Figure 10. Level 0 efficiency for POC encoding in a 10-chip module for different result pattern number
of bins (256, 128, 64, 32), as a function of module address occupancy. Also shown for comparison is the
average efficiency of fixed packet CAS encoding with nP=4.
POC encoding (each chip is one source pattern) would lead to B0 = 256+K + 4K bits, as there
are 256 bins and 4 bits are needed to label the 10 chips. Since the result pattern is a representation
of a table where each zero marks one bin, it is always possible to re-bin this table and so change
the number of zeroes. For example, instead of 256 bins we can use 128 bins, where each new bin
combines two of the original bins. An additional label bit will then be needed to identify which
original bin was occupied. Thus, B0 = 128+K+(4+1)K bits, B0 = 64+K+(4+2)K bits, etc,
would also be valid and practical POC encoding lengths.
Fig. 10 shows ε0 for 10-chip module POC encoding for various choices of result pattern bin-
ning, between 256 and 32. No compression has been applied to multiple labels in the same bin and
nP = 4 fixed packet ε0 is also shown for comparison.
6.1 Practical Application to Interconnected Chips
POC is naturally suited to readout of multiple chips that are daisy-chained together, as shown in
– 13 –
Figure 11. Diagram illustrating a number of chips connected in a daisy chain configuration.

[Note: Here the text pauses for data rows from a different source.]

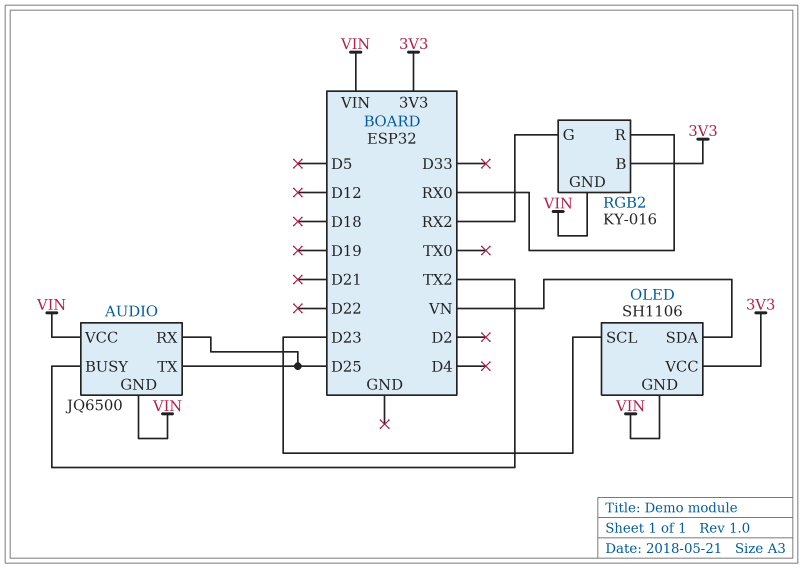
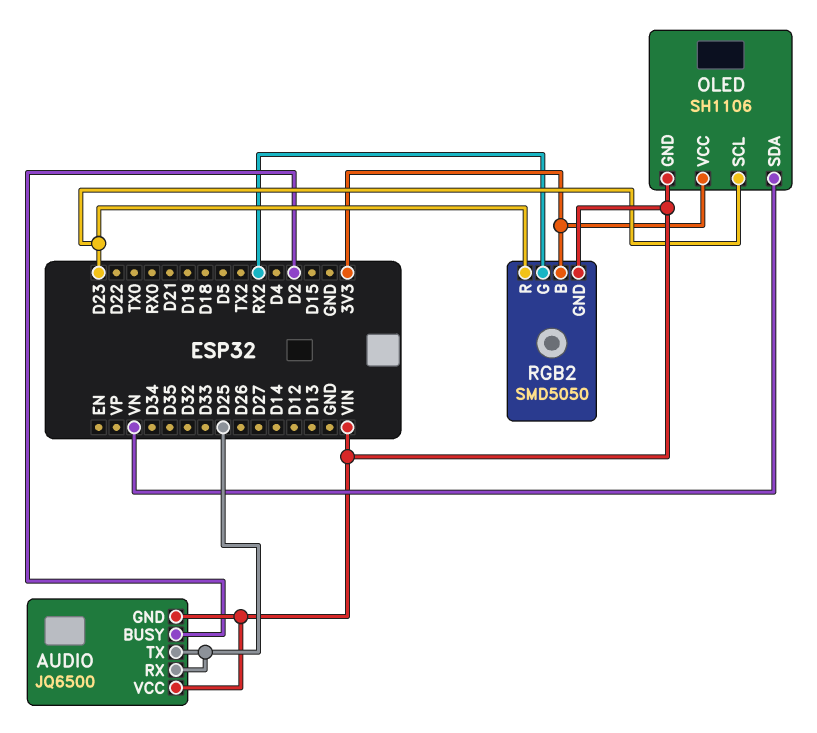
AUDIO pin BUSY: TX2 -> D2
RGB2: KY-016 -> SMD5050
RGB2 pin R: RX0 -> D23

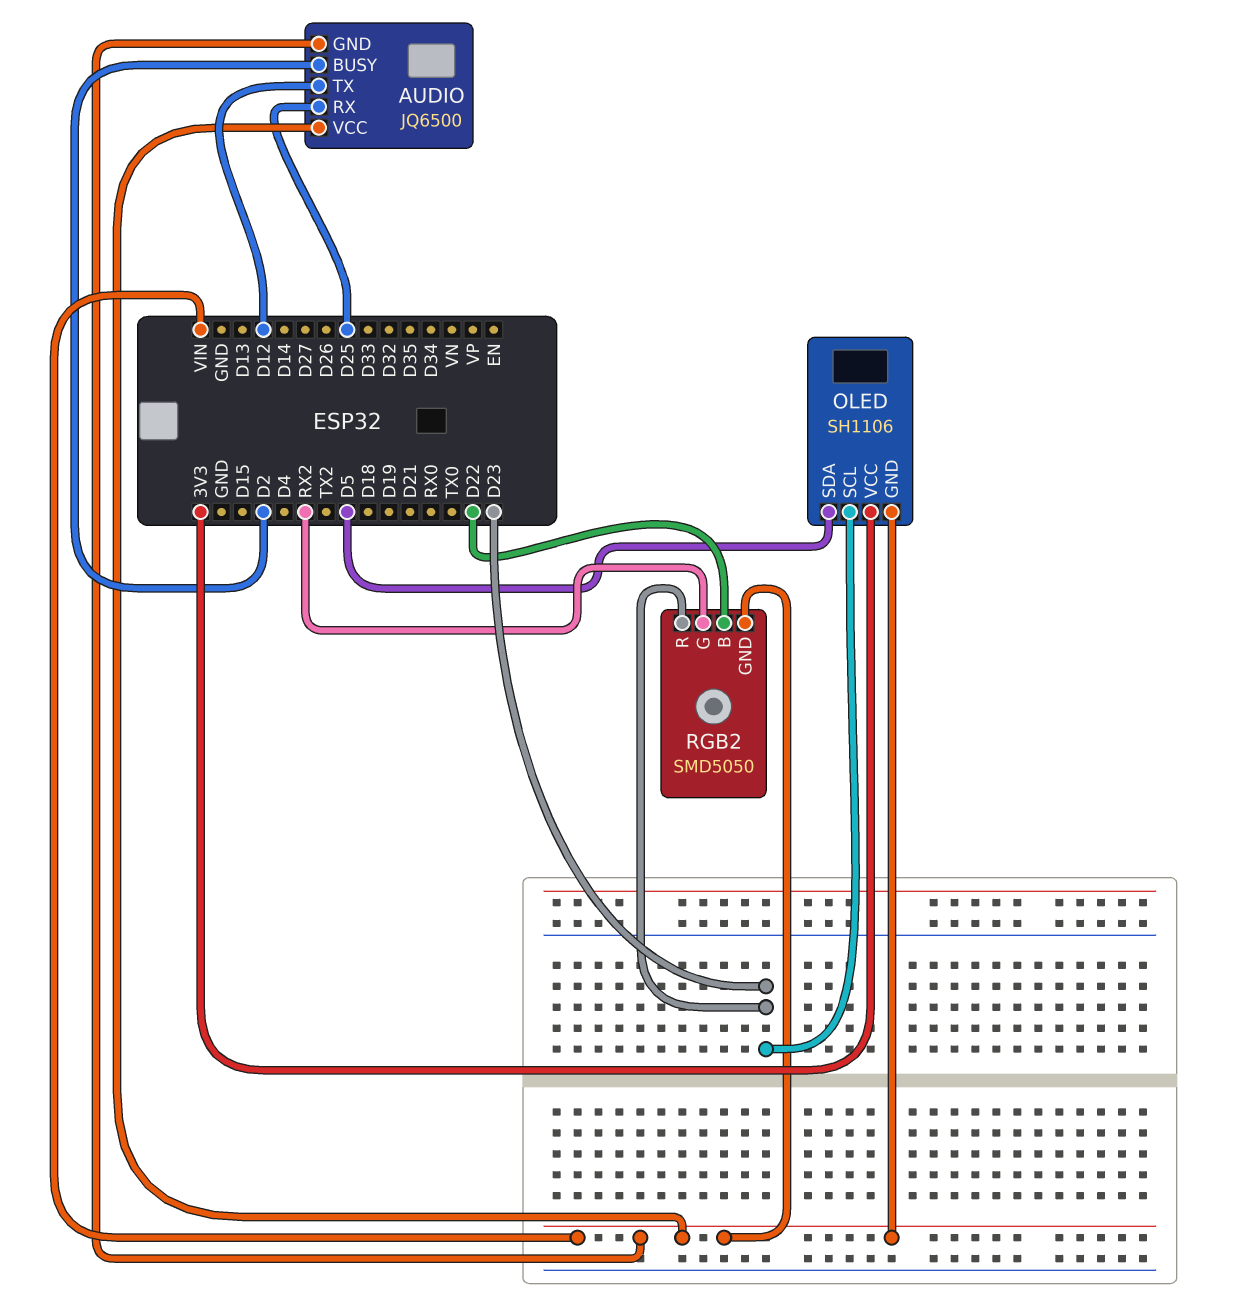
AUDIO pin TX: D25 -> D12
OLED pin SDA: VN -> D5
RGB2 pin B: 3V3 -> D22

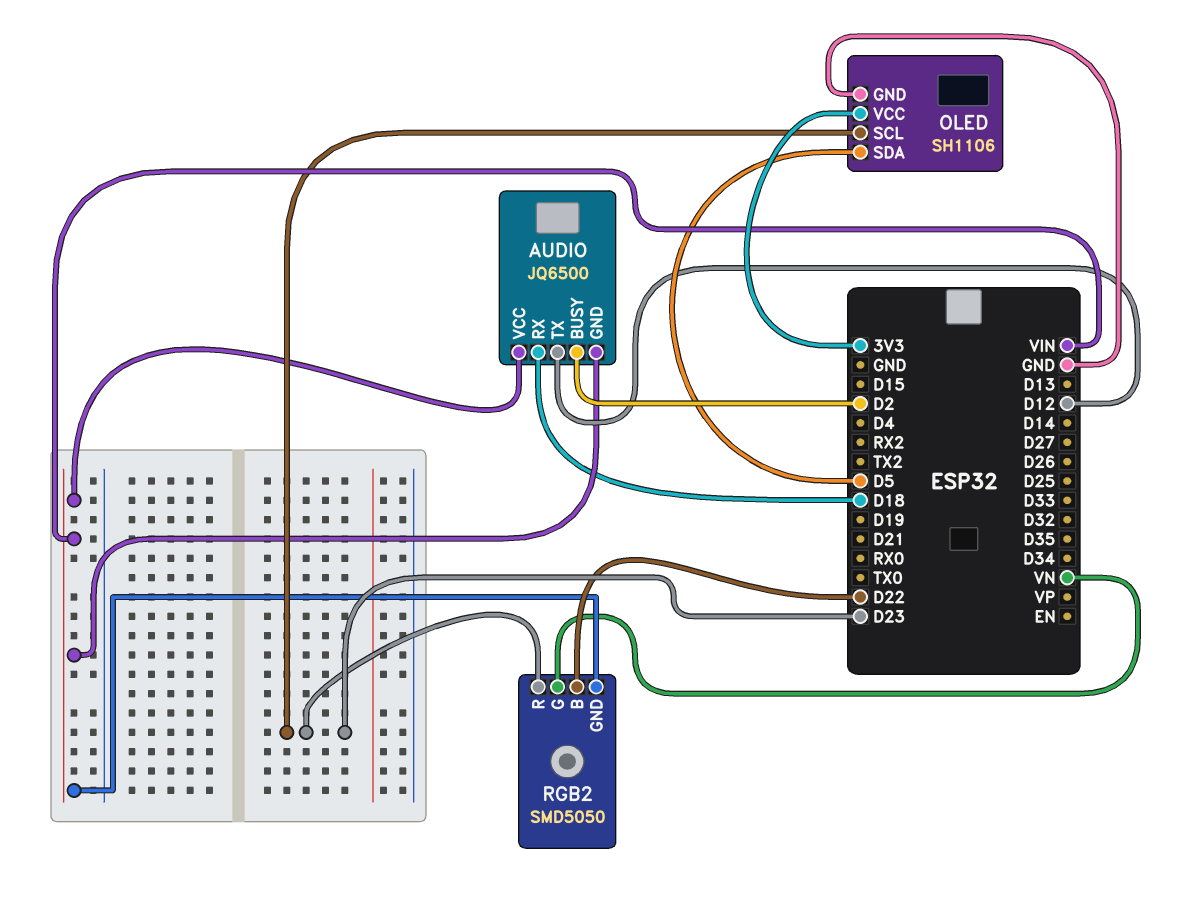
AUDIO pin RX: D25 -> D18
OLED pin GND: VIN -> GND
RGB2 pin G: RX2 -> VN

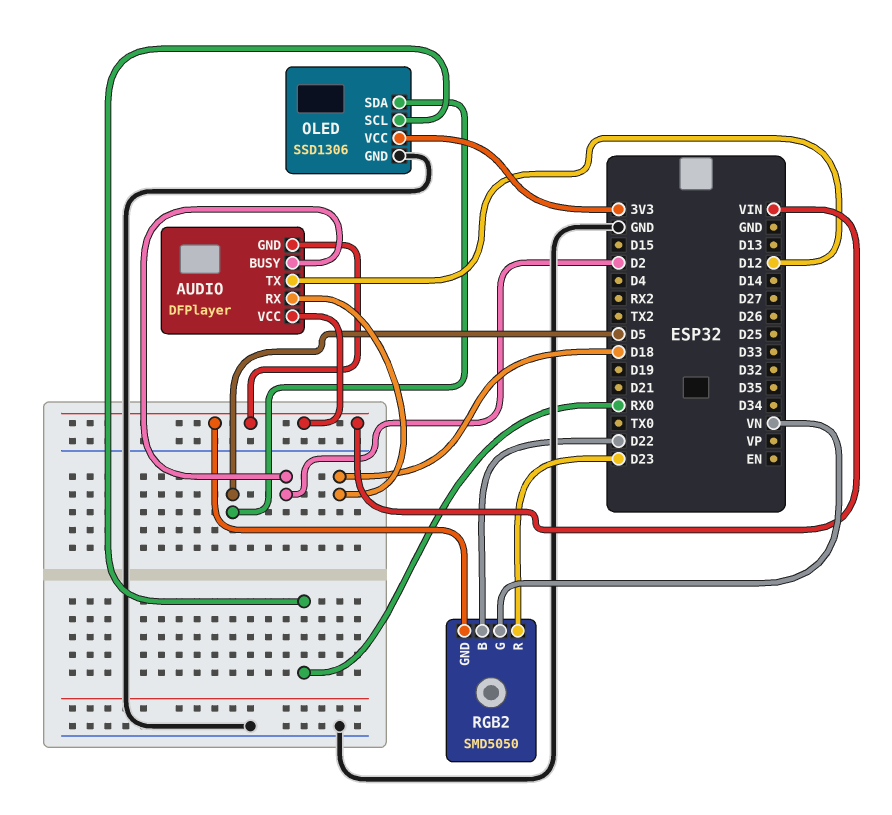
AUDIO: JQ6500 -> DFPlayer
OLED: SH1106 -> SSD1306
OLED pin SCL: D23 -> RX0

The arrows
indicate data flow direction. The number of chips is arbitrary.
Fig. 11. The format is valid for any number of chips, even a single chip. The first chip in the daisy
chain sends out its data in POC format. The next chip receives this data, adds its bin contents, and
sends the combined data to the next chip. This is repeated down the chain until the last chip, which
produces the module output with the data from all chips.
6.2 Level 1 and Level 2 Efficiency of POC
For addition of engineering properties it is possible to make the same minimal assumptions of
scrambling, framing, and use of parity bits that were made for analyzing a fixed packet format.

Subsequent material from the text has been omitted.